• **Task**
Retype the records exactly, with nothing added or dropped.

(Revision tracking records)
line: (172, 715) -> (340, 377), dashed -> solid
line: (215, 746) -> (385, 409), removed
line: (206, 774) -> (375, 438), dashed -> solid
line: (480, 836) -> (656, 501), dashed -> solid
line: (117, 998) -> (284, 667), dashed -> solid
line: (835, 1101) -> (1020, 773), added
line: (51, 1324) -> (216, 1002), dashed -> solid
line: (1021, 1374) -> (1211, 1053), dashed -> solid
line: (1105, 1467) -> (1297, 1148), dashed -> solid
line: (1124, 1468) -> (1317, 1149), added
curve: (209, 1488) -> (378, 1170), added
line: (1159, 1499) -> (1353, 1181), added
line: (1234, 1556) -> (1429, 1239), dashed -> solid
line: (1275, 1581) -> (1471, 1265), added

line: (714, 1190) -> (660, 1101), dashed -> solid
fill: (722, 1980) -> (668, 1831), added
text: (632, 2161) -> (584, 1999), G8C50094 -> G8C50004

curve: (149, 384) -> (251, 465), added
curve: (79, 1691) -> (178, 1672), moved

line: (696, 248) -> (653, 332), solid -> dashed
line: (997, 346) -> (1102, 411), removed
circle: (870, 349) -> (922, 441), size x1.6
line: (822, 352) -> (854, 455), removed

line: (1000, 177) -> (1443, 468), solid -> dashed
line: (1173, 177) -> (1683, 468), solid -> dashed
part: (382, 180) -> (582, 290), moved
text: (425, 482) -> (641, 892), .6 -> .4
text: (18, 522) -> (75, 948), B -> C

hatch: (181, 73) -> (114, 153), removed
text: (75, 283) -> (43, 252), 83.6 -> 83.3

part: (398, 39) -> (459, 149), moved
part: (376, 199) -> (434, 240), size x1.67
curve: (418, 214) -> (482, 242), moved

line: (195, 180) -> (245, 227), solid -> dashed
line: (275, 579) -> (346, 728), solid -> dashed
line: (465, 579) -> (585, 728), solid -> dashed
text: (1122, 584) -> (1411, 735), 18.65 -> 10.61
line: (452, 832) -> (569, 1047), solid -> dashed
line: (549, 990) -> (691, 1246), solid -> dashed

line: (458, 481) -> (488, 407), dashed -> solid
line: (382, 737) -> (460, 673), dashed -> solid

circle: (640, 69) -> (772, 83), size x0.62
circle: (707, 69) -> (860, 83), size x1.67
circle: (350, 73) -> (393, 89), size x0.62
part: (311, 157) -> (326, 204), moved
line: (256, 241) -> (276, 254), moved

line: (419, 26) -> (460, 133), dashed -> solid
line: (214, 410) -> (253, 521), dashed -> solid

• **Result of this task**
line: (172, 715) -> (340, 377), dashed -> solid
line: (215, 746) -> (385, 409), removed
line: (206, 774) -> (375, 438), dashed -> solid
line: (480, 836) -> (656, 501), dashed -> solid
line: (117, 998) -> (284, 667), dashed -> solid
line: (835, 1101) -> (1020, 773), added
line: (51, 1324) -> (216, 1002), dashed -> solid
line: (1021, 1374) -> (1211, 1053), dashed -> solid
line: (1105, 1467) -> (1297, 1148), dashed -> solid
line: (1124, 1468) -> (1317, 1149), added
curve: (209, 1488) -> (378, 1170), added
line: (1159, 1499) -> (1353, 1181), added
line: (1234, 1556) -> (1429, 1239), dashed -> solid
line: (1275, 1581) -> (1471, 1265), added

line: (714, 1190) -> (660, 1101), dashed -> solid
fill: (722, 1980) -> (668, 1831), added
text: (632, 2161) -> (584, 1999), G8C50094 -> G8C50004

curve: (149, 384) -> (251, 465), added
curve: (79, 1691) -> (178, 1672), moved

line: (696, 248) -> (653, 332), solid -> dashed
line: (997, 346) -> (1102, 411), removed
circle: (870, 349) -> (922, 441), size x1.6
line: (822, 352) -> (854, 455), removed

line: (1000, 177) -> (1443, 468), solid -> dashed
line: (1173, 177) -> (1683, 468), solid -> dashed
part: (382, 180) -> (582, 290), moved
text: (425, 482) -> (641, 892), .6 -> .4
text: (18, 522) -> (75, 948), B -> C

hatch: (181, 73) -> (114, 153), removed
text: (75, 283) -> (43, 252), 83.6 -> 83.3

part: (398, 39) -> (459, 149), moved
part: (376, 199) -> (434, 240), size x1.67
curve: (418, 214) -> (482, 242), moved

line: (195, 180) -> (245, 227), solid -> dashed
line: (275, 579) -> (346, 728), solid -> dashed
line: (465, 579) -> (585, 728), solid -> dashed
text: (1122, 584) -> (1411, 735), 18.65 -> 10.61
line: (452, 832) -> (569, 1047), solid -> dashed
line: (549, 990) -> (691, 1246), solid -> dashed

line: (458, 481) -> (488, 407), dashed -> solid
line: (382, 737) -> (460, 673), dashed -> solid

circle: (640, 69) -> (772, 83), size x0.62
circle: (707, 69) -> (860, 83), size x1.67
circle: (350, 73) -> (393, 89), size x0.62
part: (311, 157) -> (326, 204), moved
line: (256, 241) -> (276, 254), moved

line: (419, 26) -> (460, 133), dashed -> solid
line: (214, 410) -> (253, 521), dashed -> solid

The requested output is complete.